Se quello della lingua può sembrare un problema piuttosto difficile da superare, è nulla paragonato alla solitudine del missionario che tenta di comunicare il messaggio cristiano a popolazioni con credenze radicalmente diverse e radicate da secoli. Il problema principale è che il missionario tentava di dimostrare che il vero Dio fosse il suo ponendo agli indigeni come prova le narrazioni dei miracoli; tuttavia i missionari non erano supportati in questo dall'effettivo manifestarsi di alcun miracolo. A questo si aggiungeva il facile fraintendimento di concetti astratti, della metafisica romana, fondamentali nella morale cristiana: come spiegare la Trinità, lo Spirito Santo? La soluzione fu di riprendere le tradizioni europee del periodo medioevale, vale a dire la rappresentazione teatrale degli eventi sacri, celebrazioni, accompagnate da musiche e danze che avevano lo scopo secondario di ridurre l'impatto scatenato dalla perdita della tradizione nel nativo, e lo scopo primario di rendere familiare la narrazione sacra. Si era passati quindi da un rifiuto della cultura locale in quanto dimentica della Parola di Dio, ad un suo uso strumentale attraverso un'operazione di accomodamento.

Le riduzioni musicali del Paraguay

[modifica | modifica wikitesto]

Tra le foreste del Paraguay i missionari che attraversavano in canoa i corsi d'acqua si resero conto che quando suonavano la chitarra o altri strumenti musicali europei dal suono raffinato, l'approccio con l'indio risultava più pacifico e produttivo. Di qui nacque l'idea di far divenire questa una prassi. Questa si divideva in tre fasi:

La prima è quella dell'approccio, che avveniva di solito con i missionari accompagnati da indios già facenti parte della riduzione, questo per il conseguimento di due scopi: impressionare gli abitanti con la musica europea, e suscitare in loro il desiderio di imparare questa arte.

La seconda fase consisteva una volta organizzata la riduzione nel creare un complesso con particolare attenzione ai giovani, i quali erano maggiormente plagiabili, e potevano influire positivamente sugli adulti se non comportarsi da spie verso chi nella famiglia non desse credibilità al messaggio cristiano, o non ne rispettasse le imposizioni. Oltretutto lo status di musicista era visto come elitario, e chi praticava quest'arte diveniva un membro rispettabile, l'orgoglio della famiglia.

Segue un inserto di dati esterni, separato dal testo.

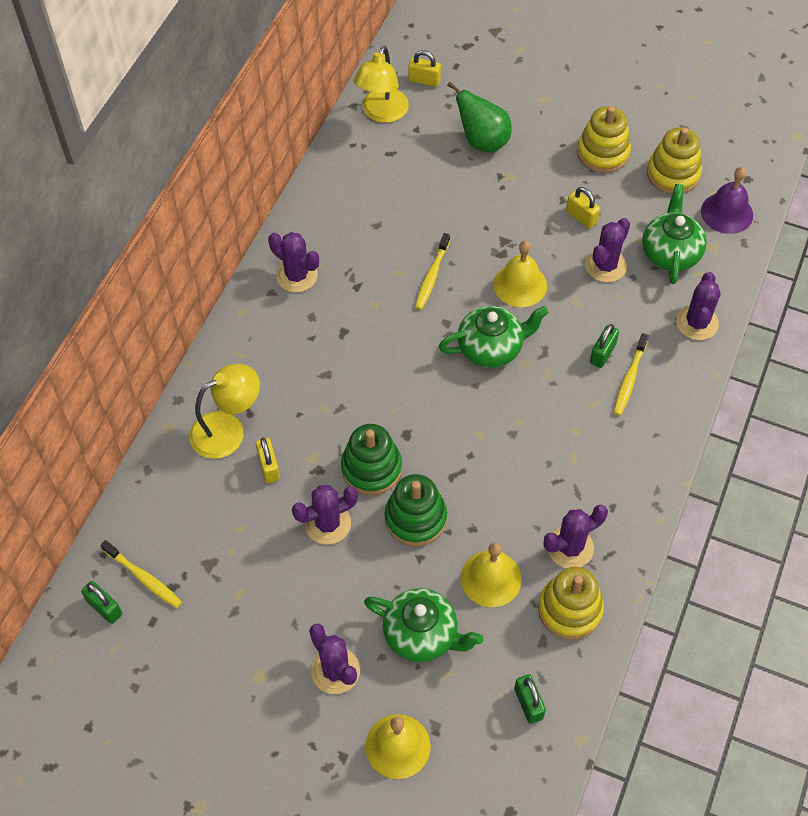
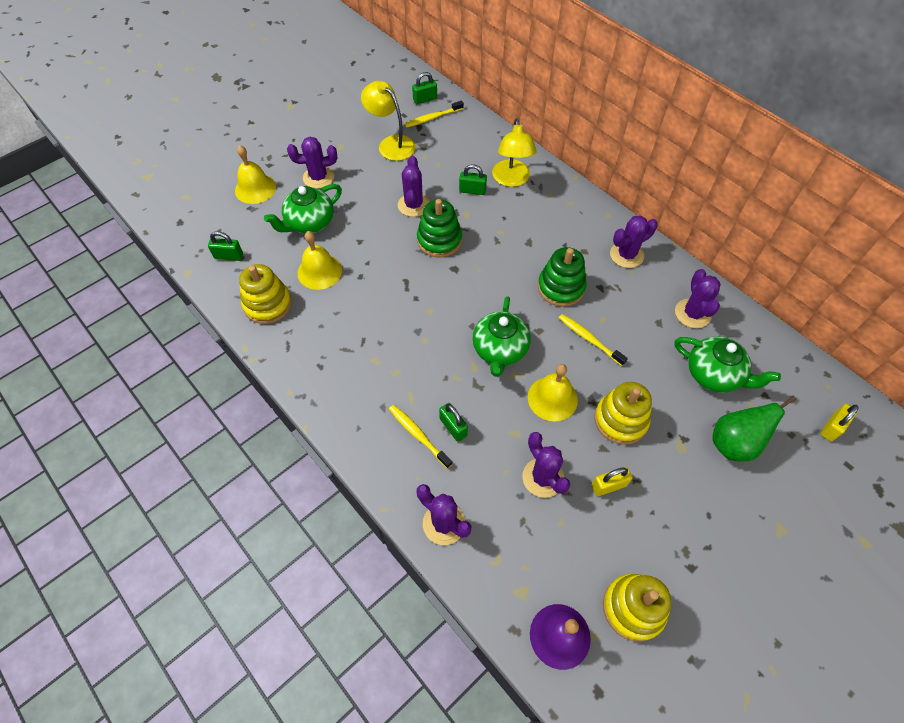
camera: 115 degrees right, 0 degrees up
(269, 467) = (472, 190): yellow padlock -> green padlock
(382, 113) = (793, 375): yellow lamp -> yellow lamp (391, 144)
(415, 518) = (388, 249): green stacking toy -> green stacking toy (561, 287)
(570, 547) = (308, 325): purple cactus -> purple cactus (692, 313)
(603, 153) = (686, 549): yellow stacking toy -> yellow stacking toy (620, 420)
(670, 253) = (532, 545): green teapot -> green teapot (713, 374)

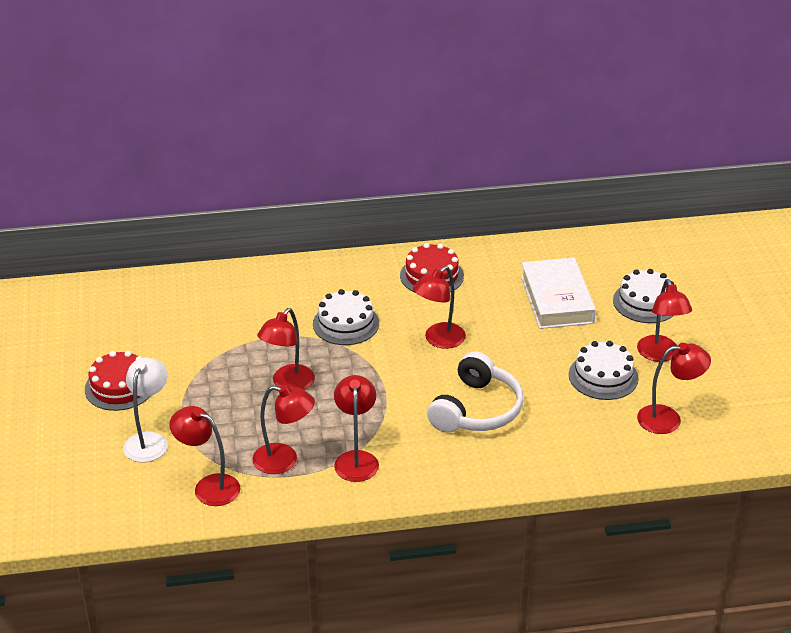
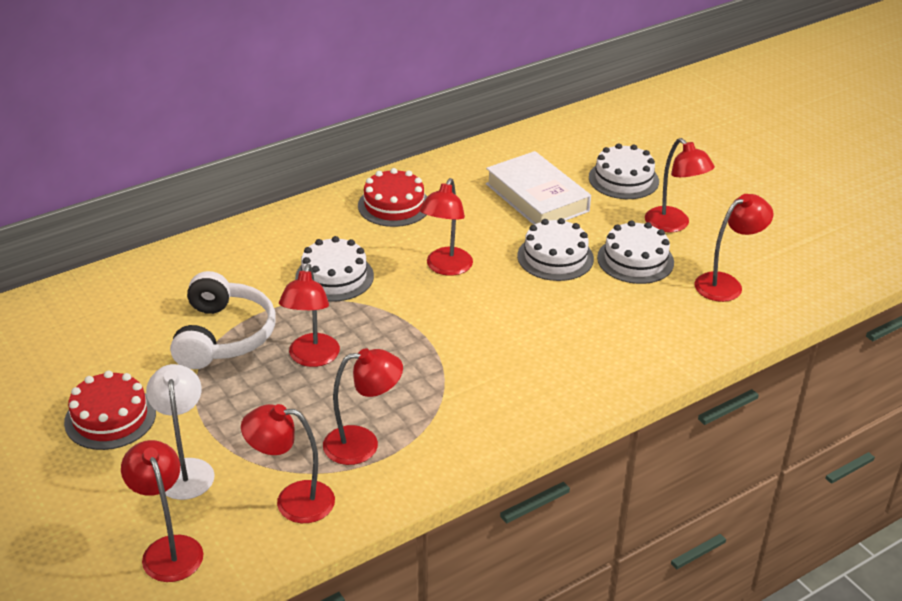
camera: 25 degrees left, 0 degrees up
(356, 459) = (442, 418): red lamp -> red lamp (169, 549)
(476, 410) = (534, 328): white headphones -> white headphones (223, 336)
(536, 355) = (555, 257): none -> white cake

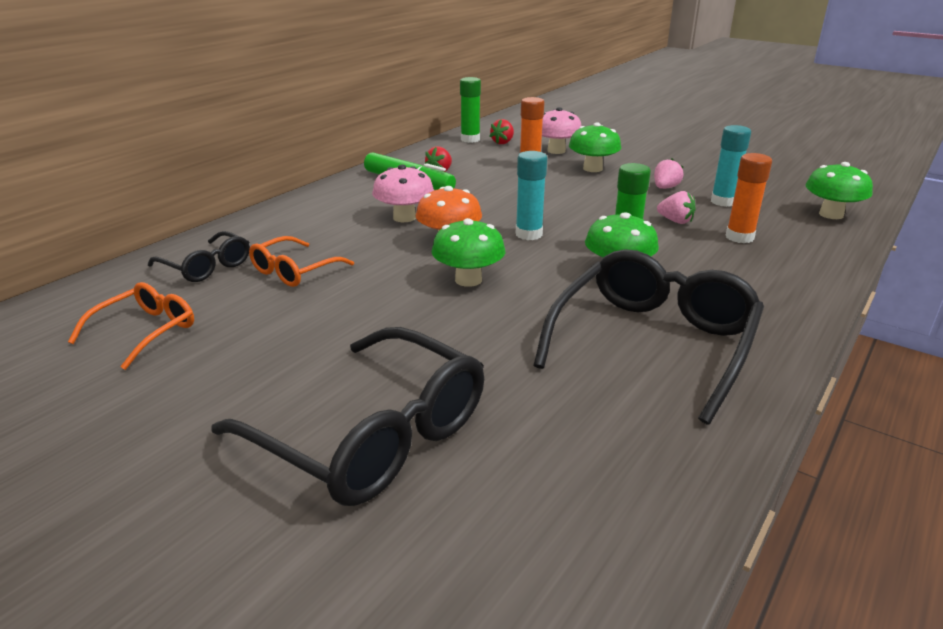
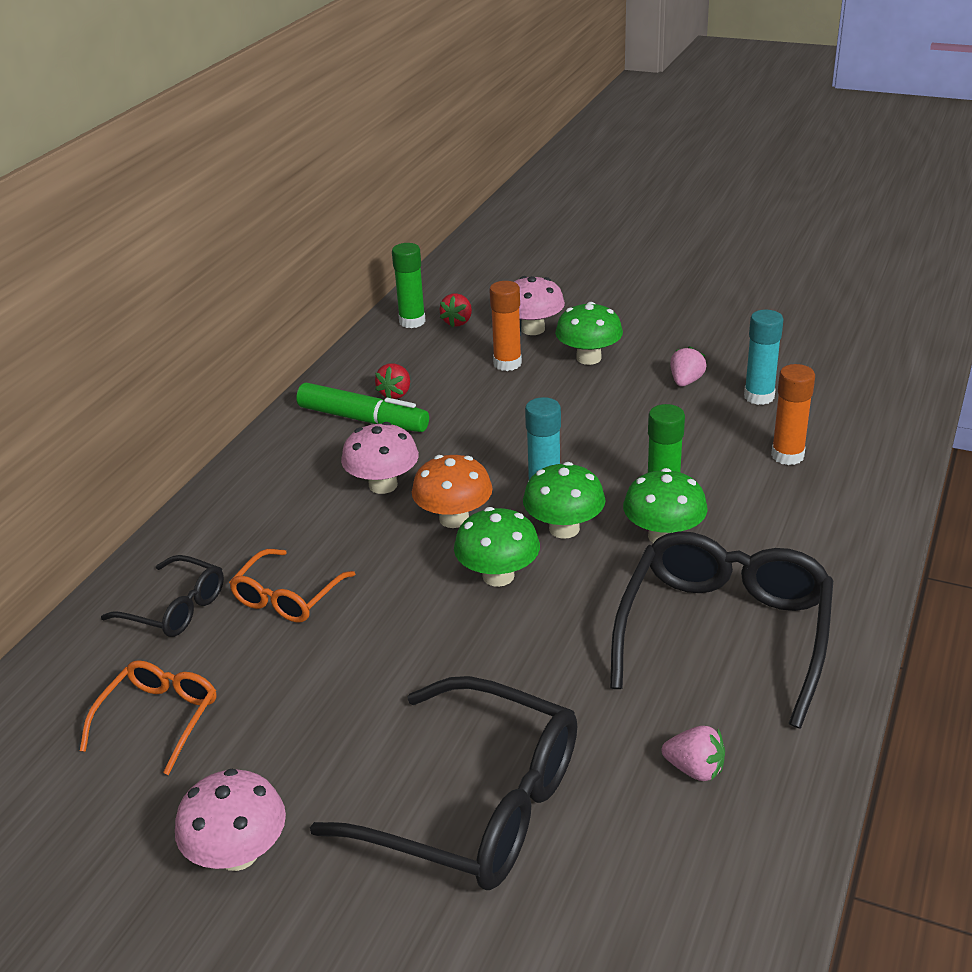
camera: 10 degrees left, 5 degrees up
(141, 437) = (238, 853): none -> pink mushroom
(675, 221) = (710, 440): pink strawberry -> pink strawberry (695, 769)
(831, 214) = (884, 400): green mushroom -> green mushroom (564, 529)

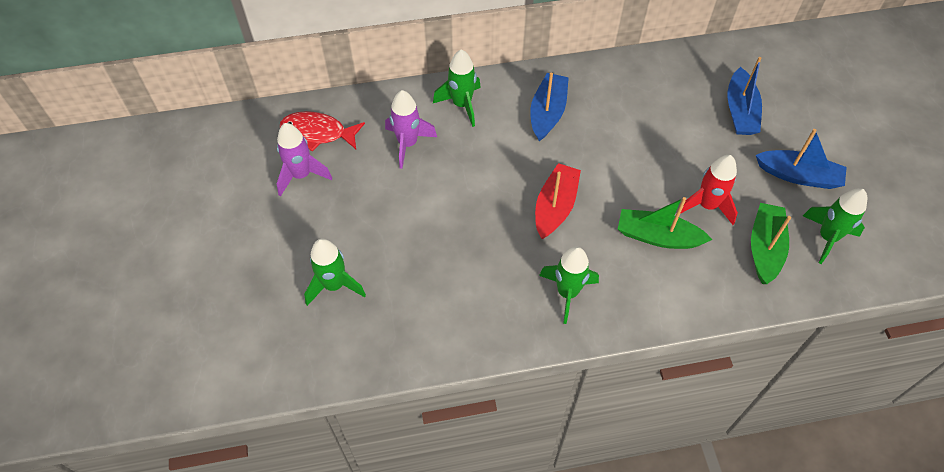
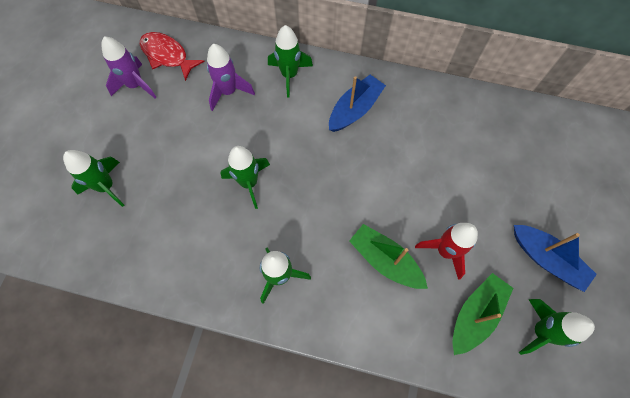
camera: 25 degrees right, 10 degrees up
(484, 221) = (249, 183): none -> green rocket
(555, 206) = (314, 195): red boat -> none
(740, 111) = (525, 175): blue boat -> none

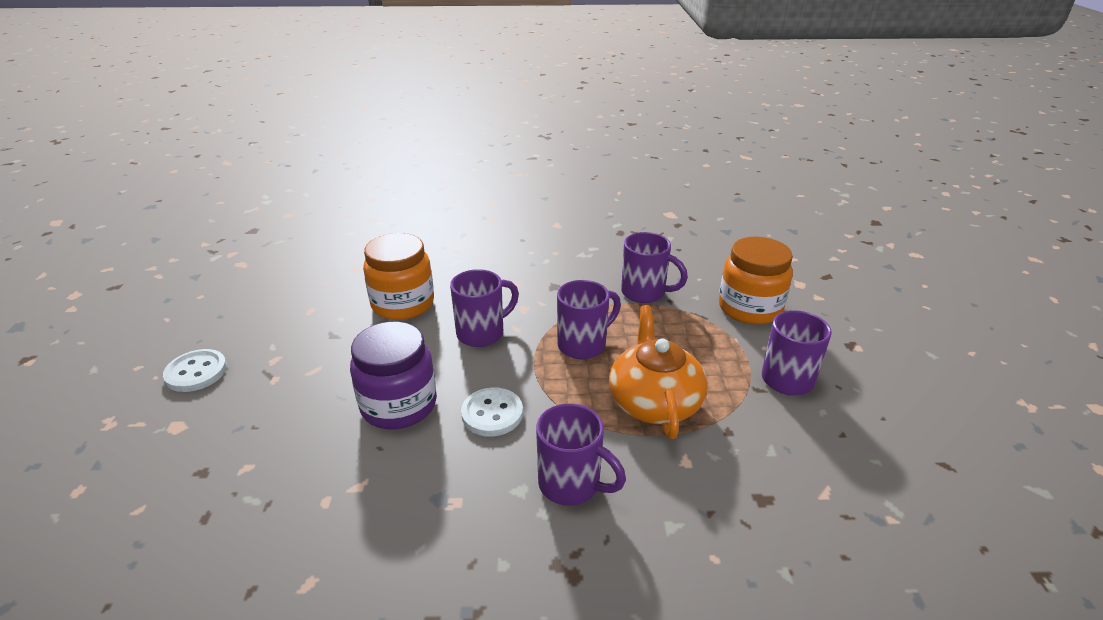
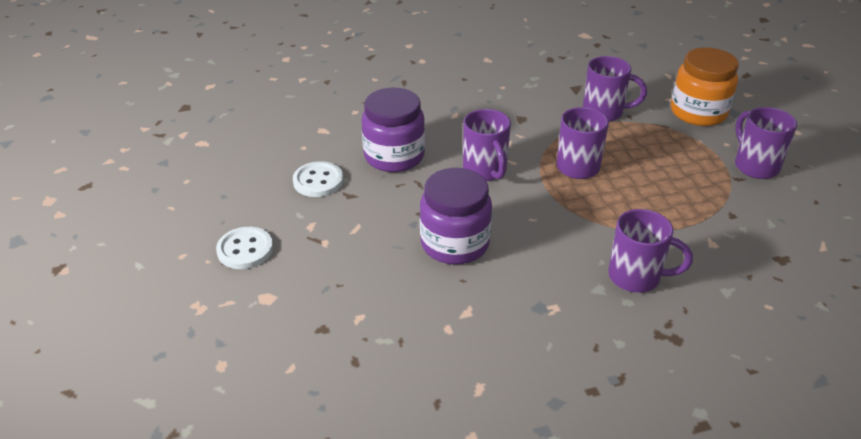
camera: 15 degrees left, 5 degrees up
(403, 304) = (394, 156): orange jar -> purple jar
(482, 333) = (485, 171): purple mug -> purple mug turned 120 degrees clockwise
(492, 414) = (539, 236): white button -> white button (318, 181)
(654, 401) = (663, 202): orange teapot -> none

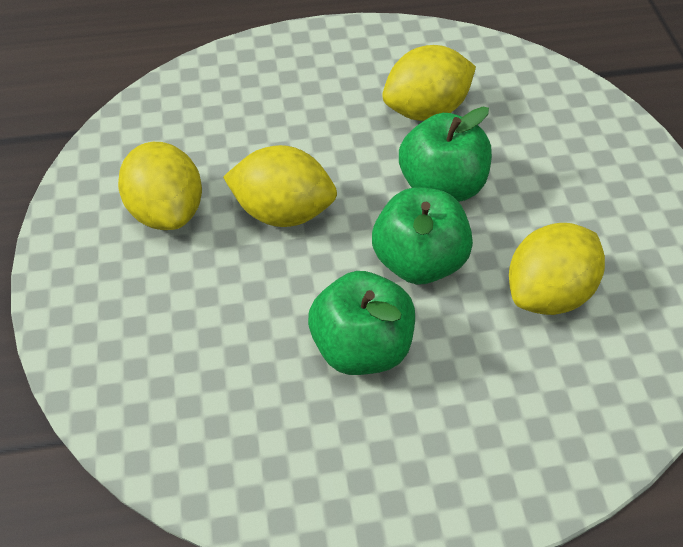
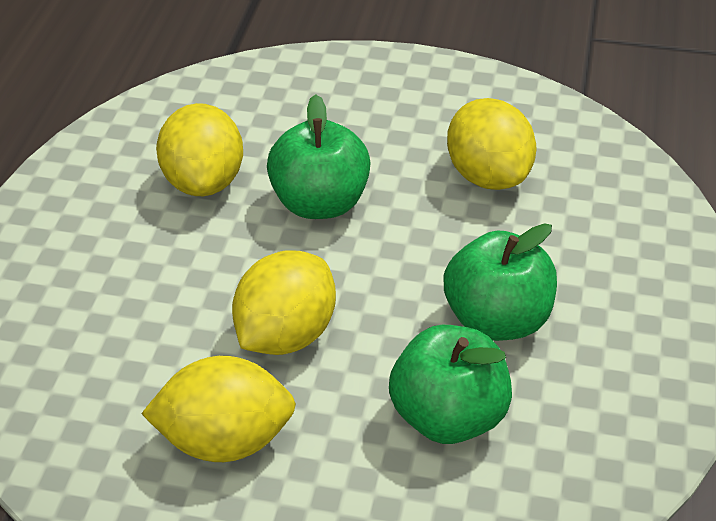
camera: 70 degrees left, 10 degrees down
(419, 261) = (409, 249): green apple -> green apple (448, 418)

La terza fase prevedeva la stabilizzazione della cultura musicale, che una volta insegnata diveniva peculiarità dei giorni festivi, nei quali veniva accuratamente studiata la spettacolarità dei riti.

Il sincretismo

[modifica | modifica wikitesto]

Un'altra tecnica usata dai missionari per riuscire a far comprendere il messaggio cristiano fu quella di compiere delle relazioni sincretiche tra il Vangelo e la cultura popolare delle popolazioni native, associando santi cristiani a figure mitologiche locali. Si è arrivati addirittura a scrivere copie apocrife del Vangelo che sostituivano i nomi cristiani con quelli delle divinità autoctone. Tuttavia quest'operazione nonostante riuscisse a creare delle figure riconoscibili all'indio, era comunque sottoposta all'azione che le conoscenze preliminari dell'individuo su quella data figura mitologica, esercitavano sulla configurazione mentale che si creava sul personaggio cristiano, creando una mescolanza di concetti e credenze che finì per innescare reazioni e credenze negli indigeni che mai i missionari stessi avrebbero voluto.

  • Flavia Cuturi, In nome di dio, Meltemi Editore, ed. 2004
  • Antonino Colaianni, Le piume di cristallo, Meltemi Editore, ed. 2006

Voci correlate

[modifica | modifica wikitesto]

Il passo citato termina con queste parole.